Katherine grew up in this male dominated, militaristic society. Girls like Katherine knew they must wait to be addressed, keep their eyes downcast, and their hands folded. Females were non-persons without a husband but catching one was not so easy for penniless women in that time of arranged marriages. Courtly love had little to do with the hardheaded medieval approach to marriage, which then was essentially a business contract giving full control of a wife to her husband. But Edward was devoted to Queen Philippa and they enjoyed a long and happy marriage.

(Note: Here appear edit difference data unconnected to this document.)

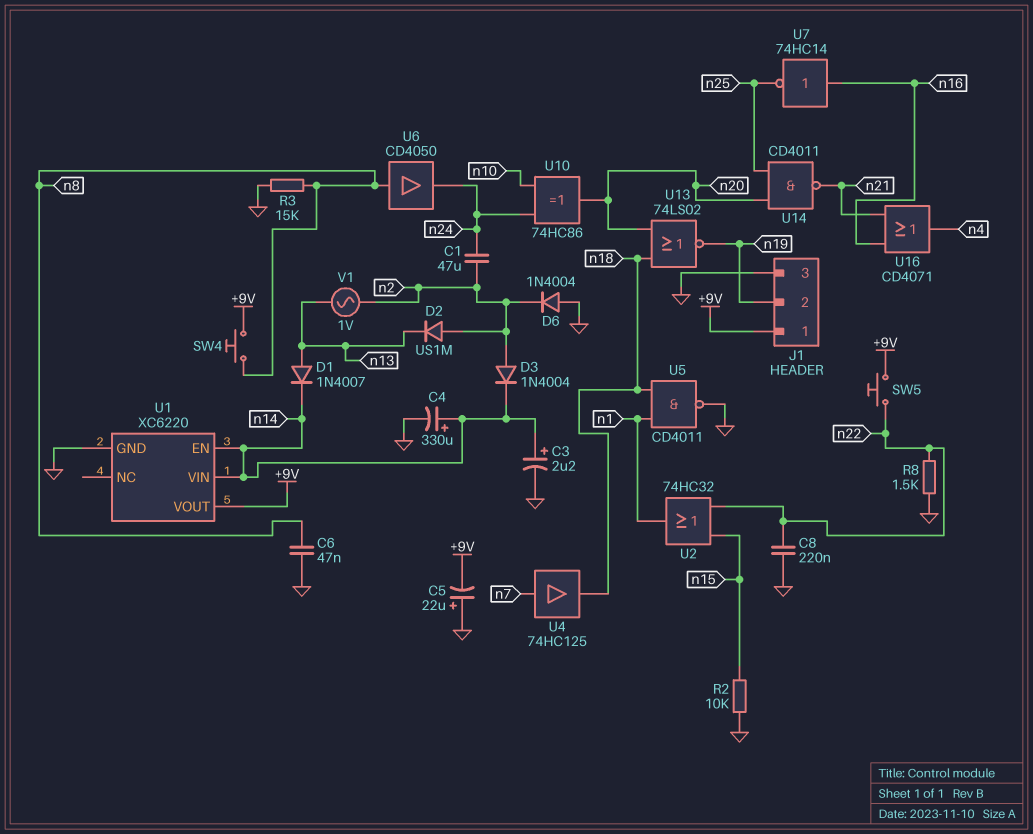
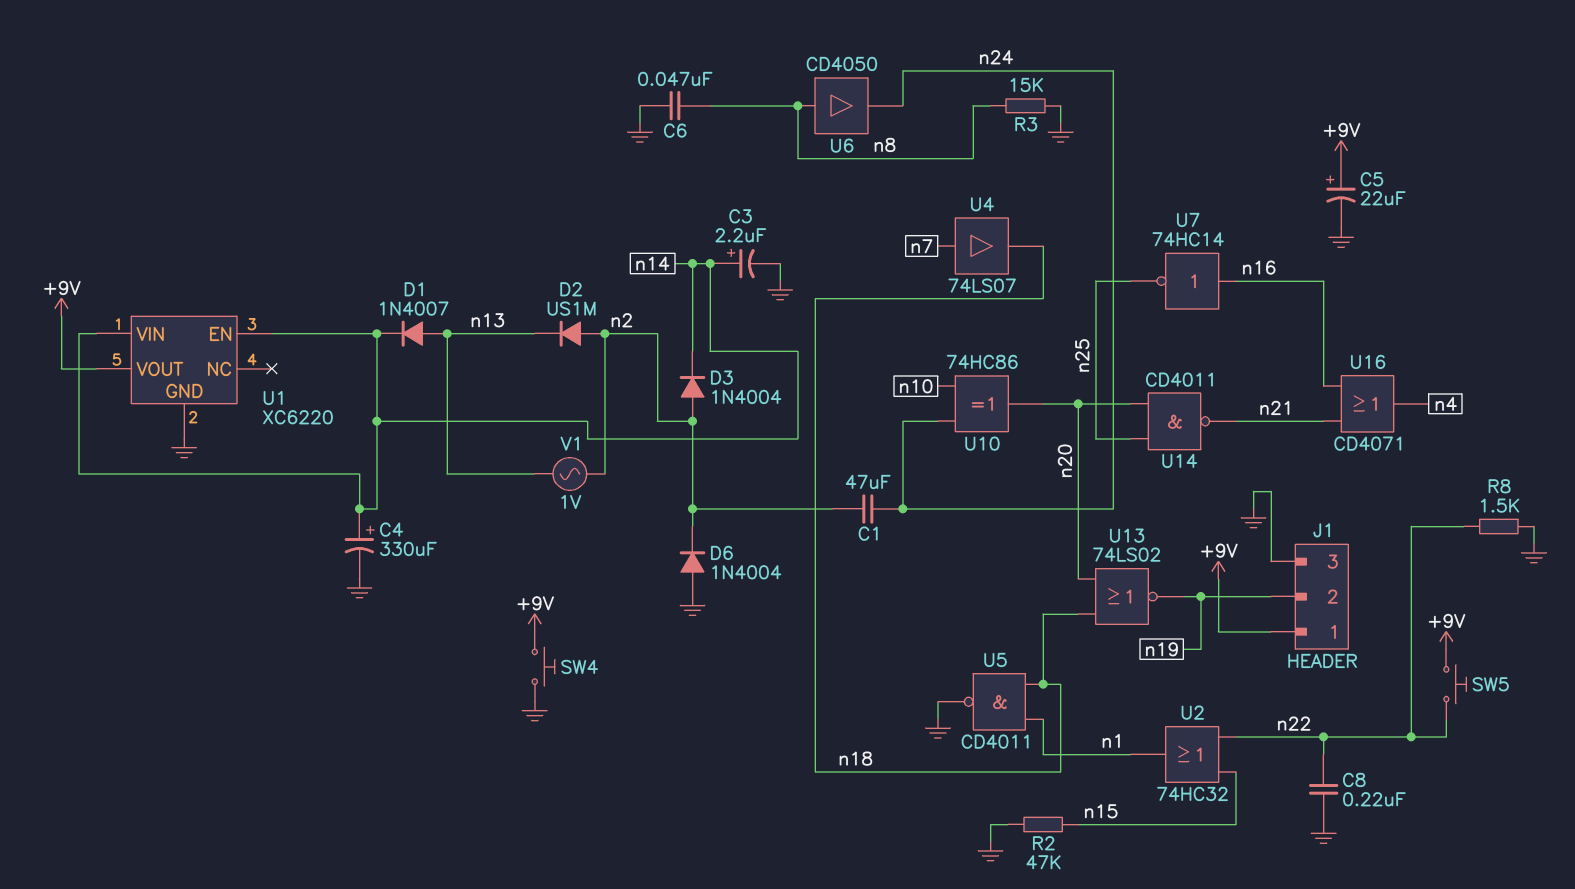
C5: 22uF (plus GND, minus +9V) -> 22uF (plus +9V, minus GND)
R2: 10k (GND, n15) -> 47k (GND, n15)
SW4: button (+9V, n8) -> button (+9V, GND)
U4: buffer 74HC125 (in n7, out n18) -> buffer 74LS07 (in n7, out n18)

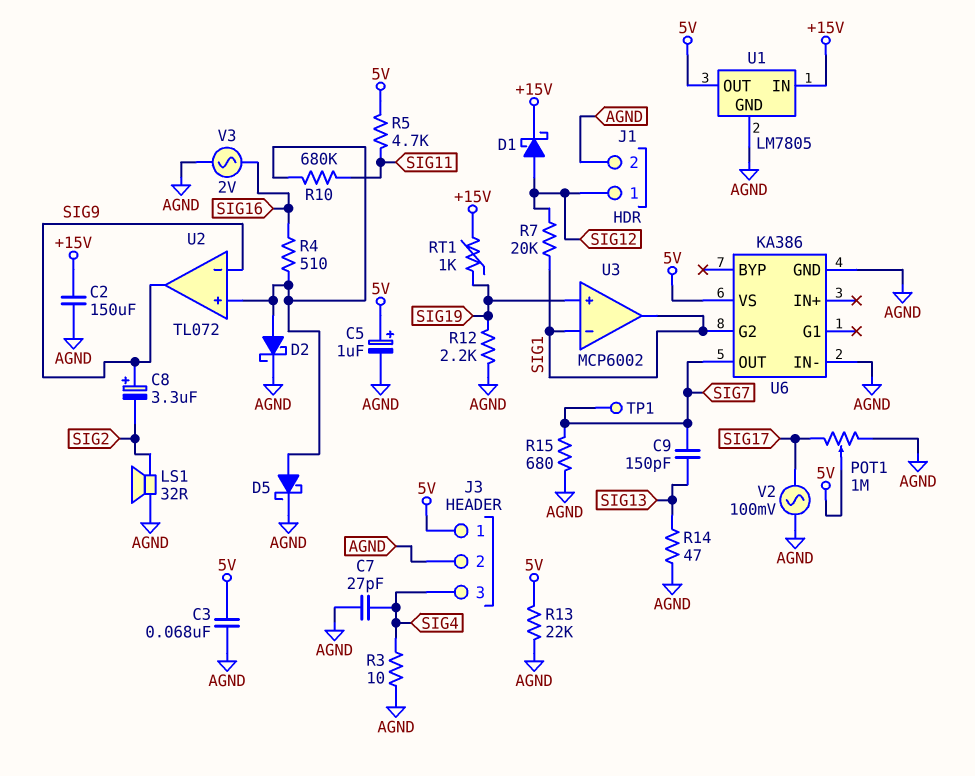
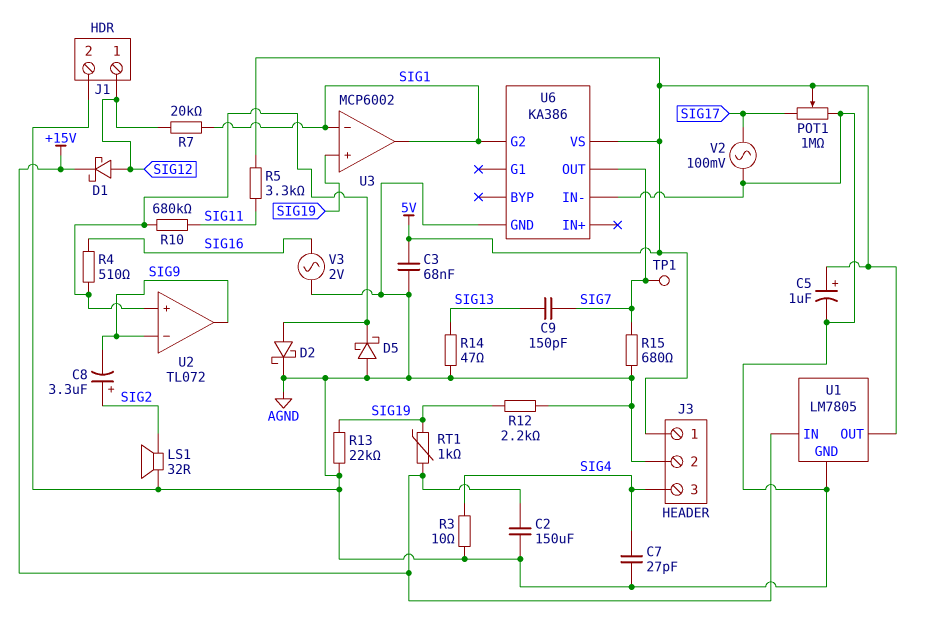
C8: 3.3uF (plus SIG9, minus SIG2) -> 3.3uF (plus SIG2, minus SIG9)
D5: schottky (A U2/in+, K AGND) -> schottky (A AGND, K U2/in+)
R5: 4.7k (5V, SIG11) -> 3.3k (5V, SIG11)
R13: 22k (5V, AGND) -> 22k (AGND, SIG19)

in the year preceding Katherine’s birth, the Black Death, a particularly virulent form of bubonic plague, killed almost 3/4ths of the population of Europe, leaving the world a very different place.
Females were bound n marriage as quickly as possible.The husband chosen for Katherine at age 12 was Sir Hugh Swynford, lord of the manors of Coleby and Kettlethorpe in Lincolnshire. In the meantime, John of Gaunt had married the Duchess Blanche and they had several children. Both Katherine Swynford and the Duchess Blanche were pregnant when their husbands rode off to war in 1366. Both their spouses, Blanche and Hugh, died in subsequent years, leaving John of Gaunt and Katherine alone. Their affair had certainly begun by the spring of 1372. John was required to make an alliance for the good of the country so he married Constance of Castile as his second wife, but was already committed to his “unspeakable concubine” Katherine. For the next nine years Katherine remained John’s mistress and bore 4 or 5 of his children, and after the death of Constance, John made all special arrangements and married Katherine, even though she was not of the royal blood line.
I probably would not have read this book if not for the book study led by Elizabeth Prosser. It does drag in places and reading the fiction version (below) is much easier. So I would recommend it only to true fans of the history of english queens.